Why might a purebred dog get a mixed breed result?
When Embark tests a dog’s DNA, they use a reference panel to determine the breed. This panel consists of dogs registered as purebred for a specific breed. However, it’s crucial to understand that Embark’s reference database doesn’t encompass every single dog of every breed.
There are various scenarios in which a registered purebred might not perfectly align with the genetic signature of the reference panel:
1. Historical Breeding Practices: The dog might have an ancestor from a closely related breed, which was incorporated into the lineage before the official closing of the breed’s studbook. Such occurrences can be generations back and might not be immediately apparent in recent pedigree documentation.
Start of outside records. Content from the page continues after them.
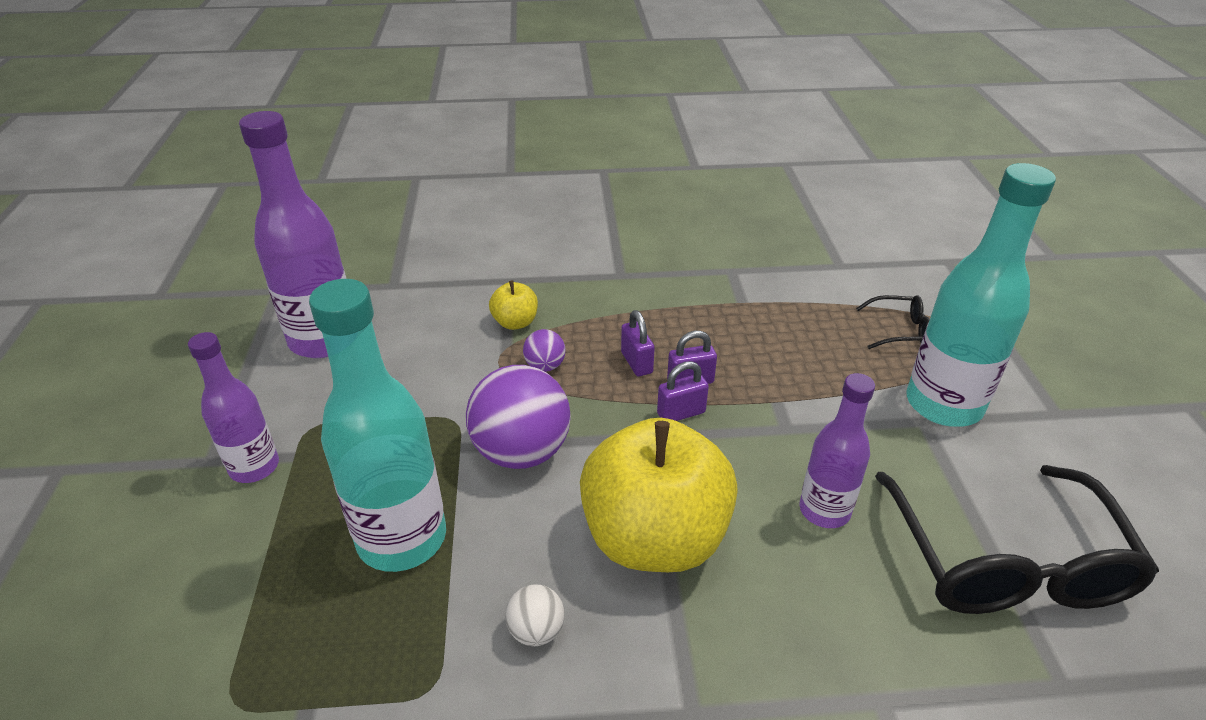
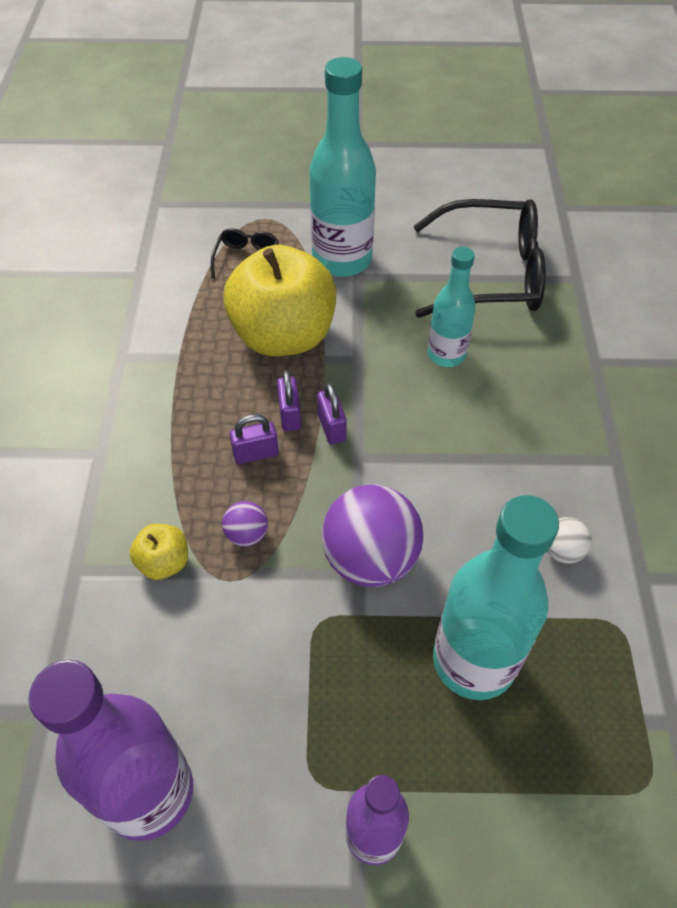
camera: 85 degrees left, 15 degrees up
(654, 538) = (472, 464): yellow apple -> yellow apple (283, 336)
(824, 510) = (446, 354): purple bottle -> turquoise bottle

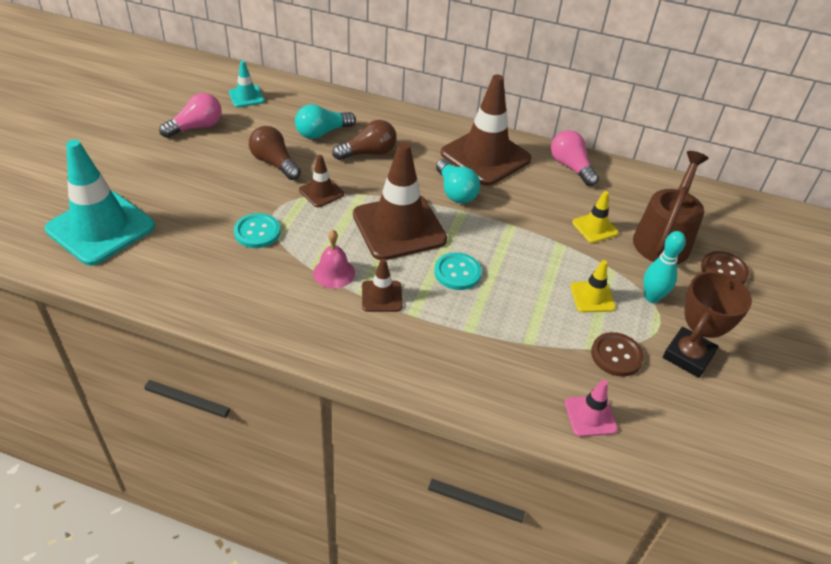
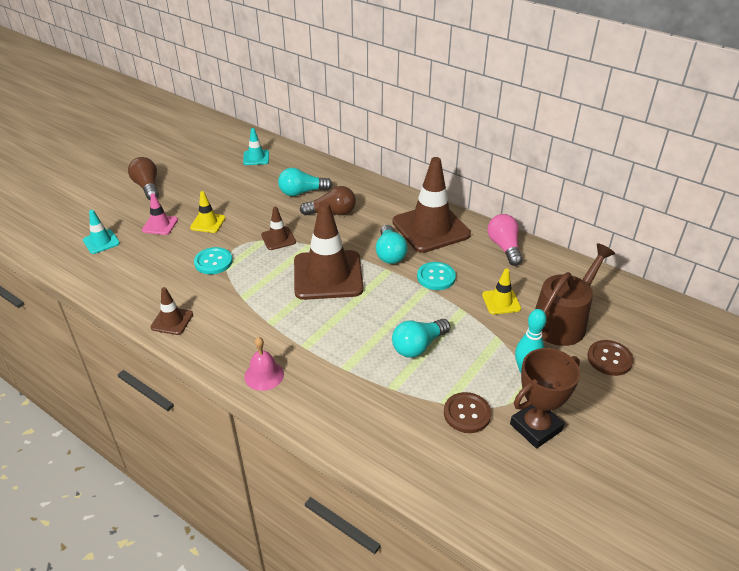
camera: 20 degrees right, 5 degrees down
(100, 228) = (101, 242): turquoise traffic cone -> turquoise traffic cone, size x0.47
(196, 127) = (206, 176): pink light bulb -> none
(274, 163) = (252, 211): brown light bulb -> brown light bulb (147, 187)
(334, 273) = (257, 303): pink bell -> pink bell (264, 375)
(381, 296) = (286, 328): brown traffic cone -> brown traffic cone (172, 321)
(457, 272) = (359, 319): turquoise button -> turquoise button (436, 277)
(534, 291) = (418, 346): none -> turquoise light bulb
(590, 416) = (417, 460): pink traffic cone -> pink traffic cone (160, 225)
(592, 297) = (469, 360): yellow traffic cone -> yellow traffic cone (208, 223)

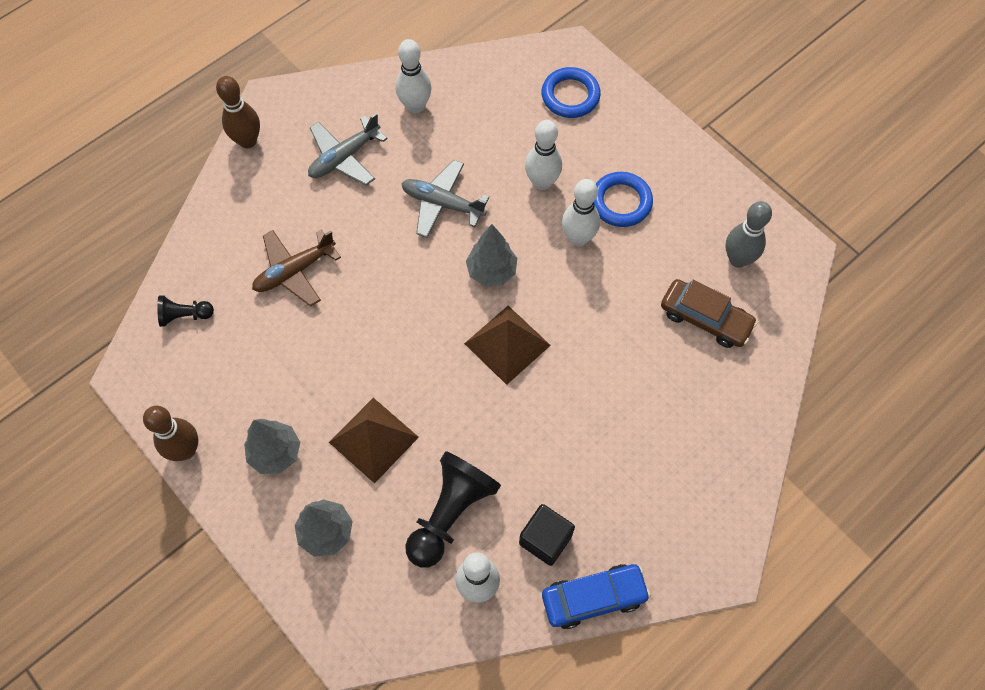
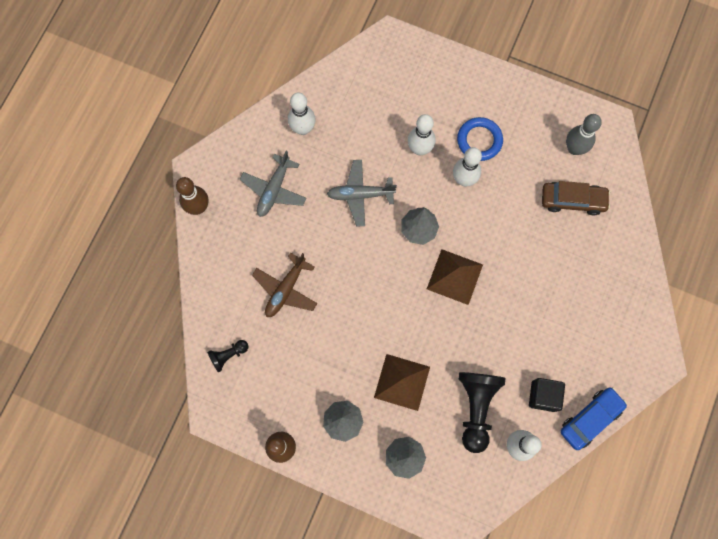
camera: 25 degrees left, 10 degrees up
(570, 96) = (406, 74): blue ring -> none

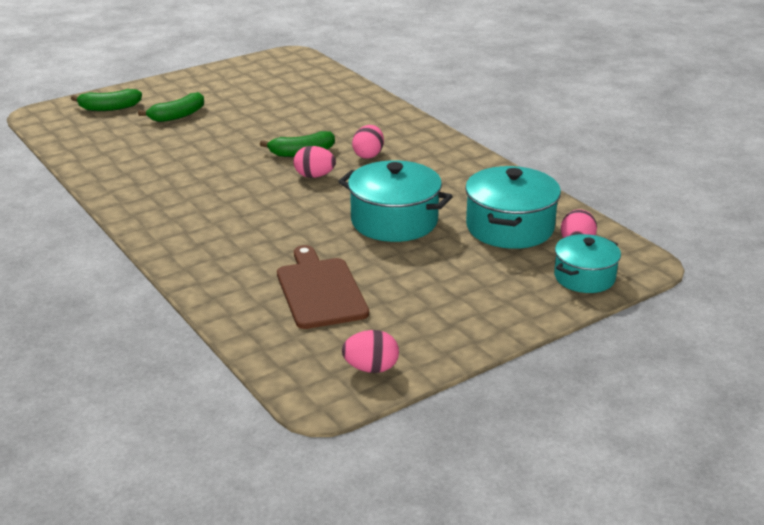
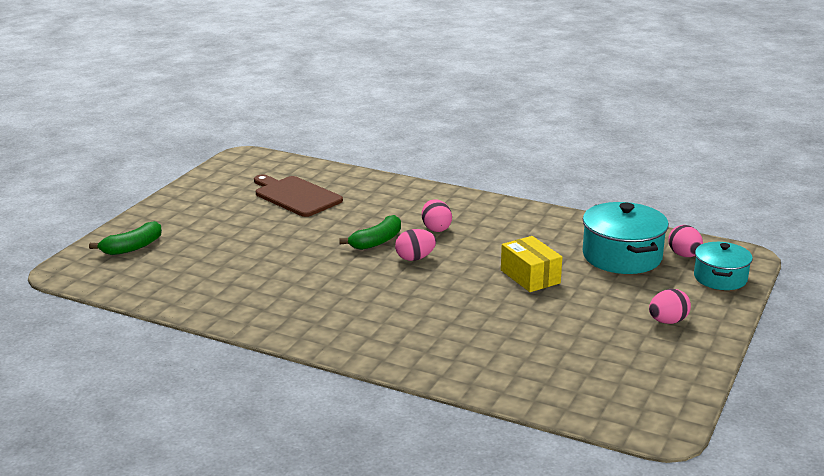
camera: 30 degrees left, 5 degrees down
(178, 116) = (214, 238): green banana -> none
(320, 290) = (548, 349): brown cutting board -> brown cutting board (296, 196)
(371, 368) = (665, 394): pink egg -> pink egg (667, 321)
(394, 221) = (530, 277): turquoise pot -> yellow box

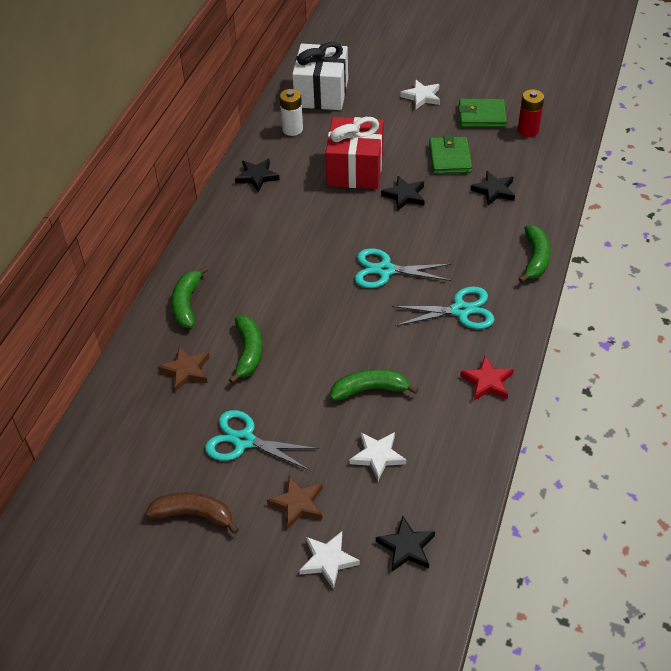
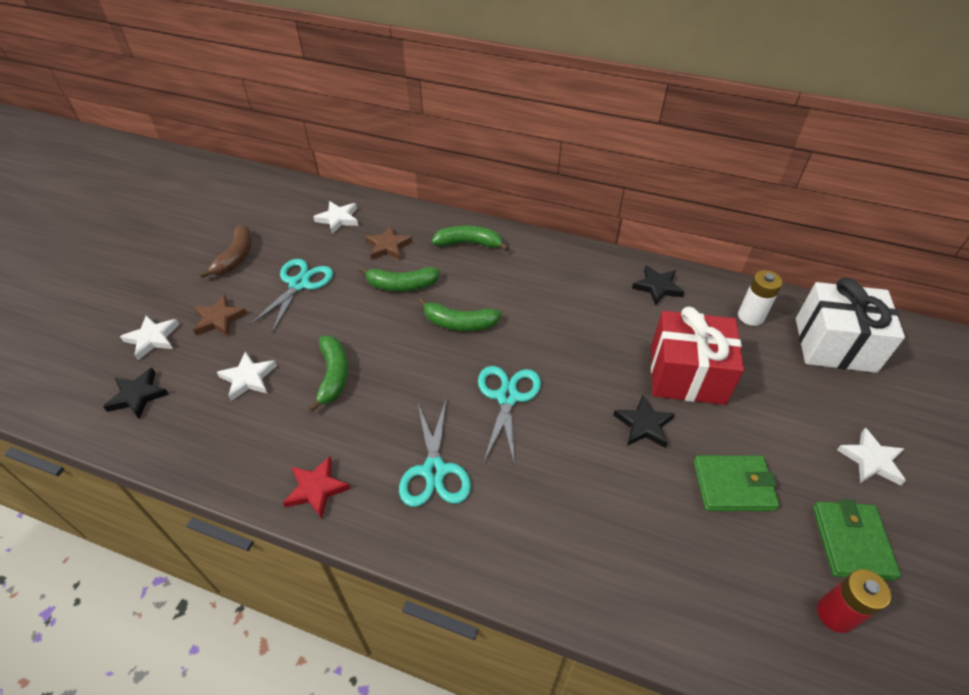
camera: 90 degrees right, 0 degrees up
(131, 424) = (338, 219): none -> white star
(494, 190) = (669, 539): black star -> none
(535, 259) = (524, 578): green banana -> green banana (459, 323)

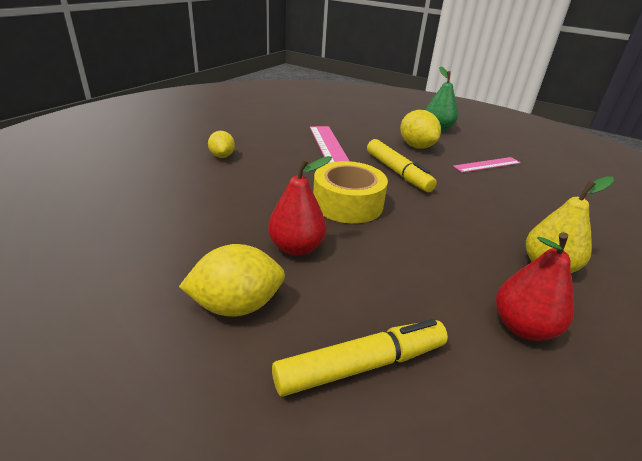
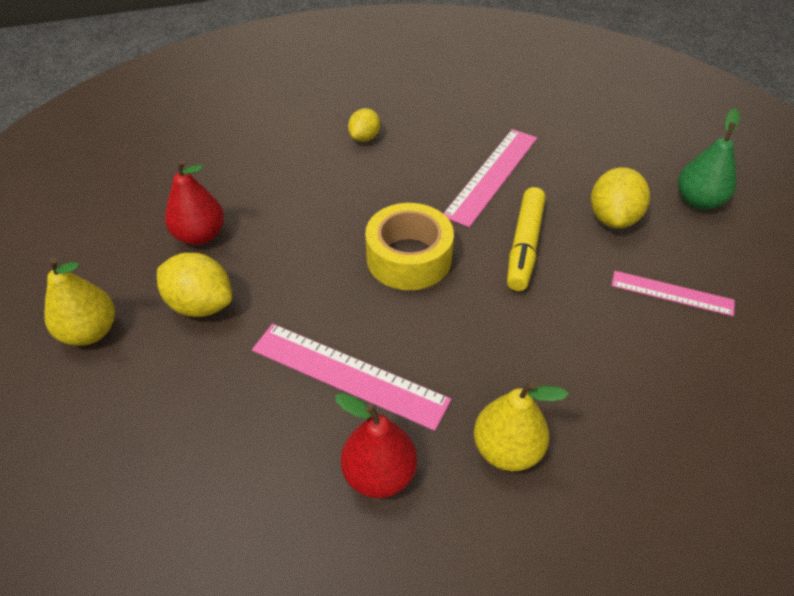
camera: 45 degrees right, 15 degrees up
(142, 396) = (90, 332): none -> yellow pear
(296, 247) = (301, 280): red pear -> red pear (200, 235)
(361, 365) = (219, 405): yellow marker -> none
(414, 283) = (349, 374): none -> pink ruler

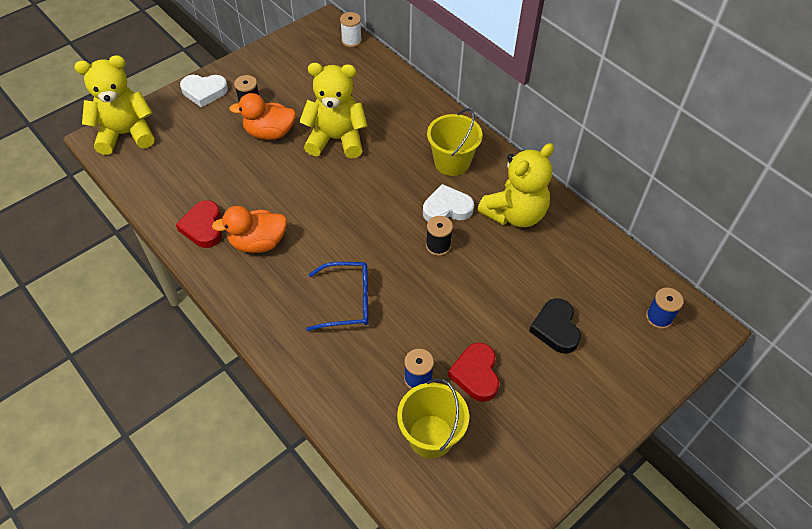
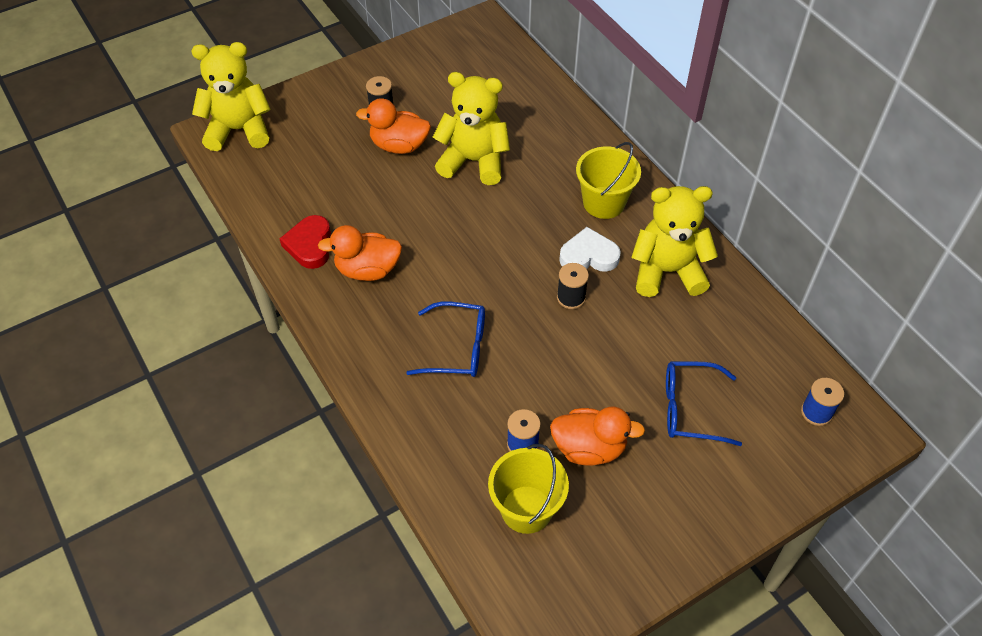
camera: 10 degrees right, 0 degrees up
(204, 92) = (332, 90): white heart -> none
(351, 41) = (510, 46): white spool -> none
(476, 374) = (589, 448): red heart -> orange duck
(514, 214) = (667, 271): yellow teddy bear -> yellow teddy bear turned 150 degrees counterclockwise
(555, 328) = (691, 409): black heart -> blue glasses

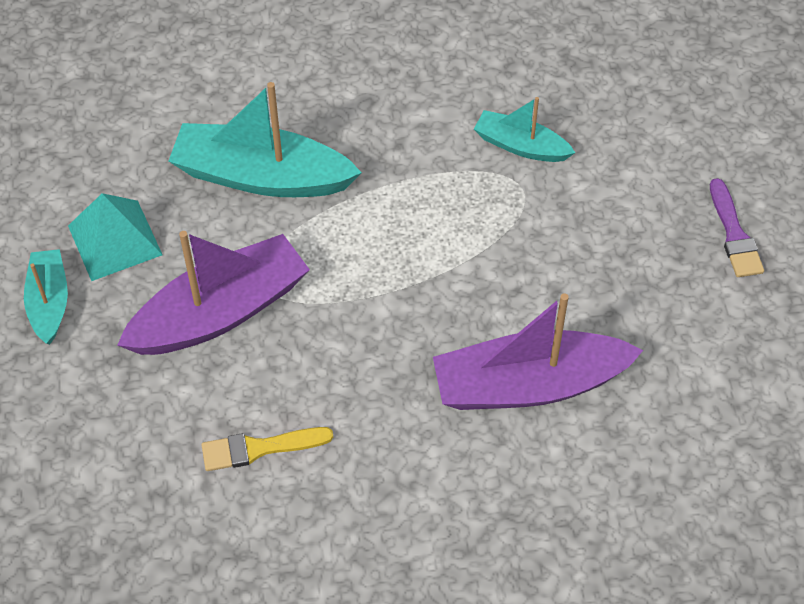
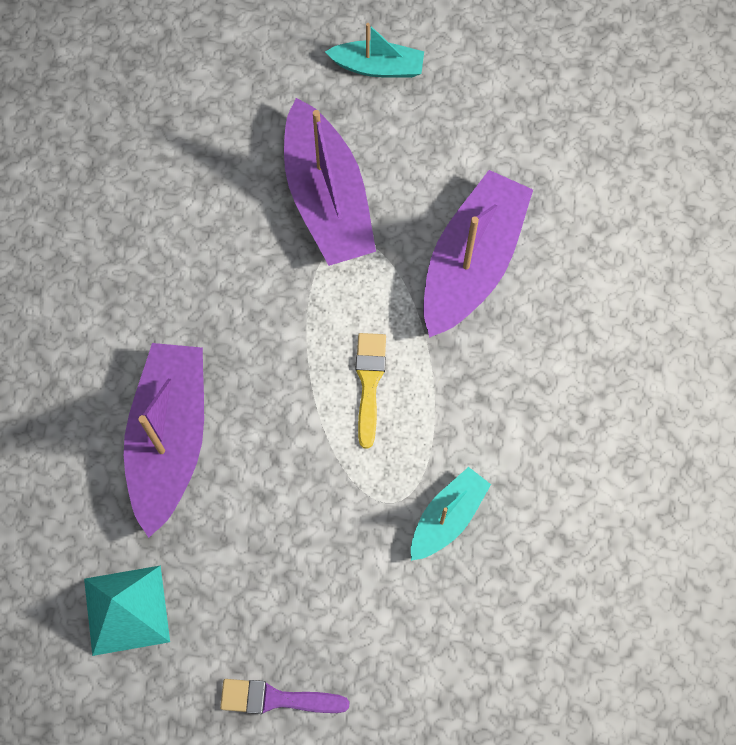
camera: 105 degrees right, 15 degrees up
(114, 240) = (431, 126): turquoise pyramid -> turquoise pyramid (126, 609)
(259, 448) = (181, 203): yellow brush -> yellow brush (369, 383)
(261, 176) = (472, 262): turquoise boat -> purple boat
2. Geographical Bloodline Differences: Dogs coming from bloodlines far removed from the reference panel’s primary geographic area might possess distinct genetic markers not present in Embark’s current reference database.
What does this mean for your dog’s registration?
These test results do not challenge or negate your dog’s registered purebred status or its standing with any registry. Interestingly, dogs with unique genetic signatures—those not commonly found in the breed—can be invaluable assets when looking to uphold or enhance genetic diversity within the breed.
About ASCA DNA Profiling:
Paw Print Genetics is the exclusive provider of DNA results for ASCA.
ASCA DNA profiling focuses solely on parentage verification and establishing a dog’s genetic identity. It doesn’t give insights into genetic health, physical appearance, performance capabilities, or coat color. While DNA profiling can confirm parentage and ascertain genetic identity, it does not have the capability to determine breed or detect unintended crossbreeding.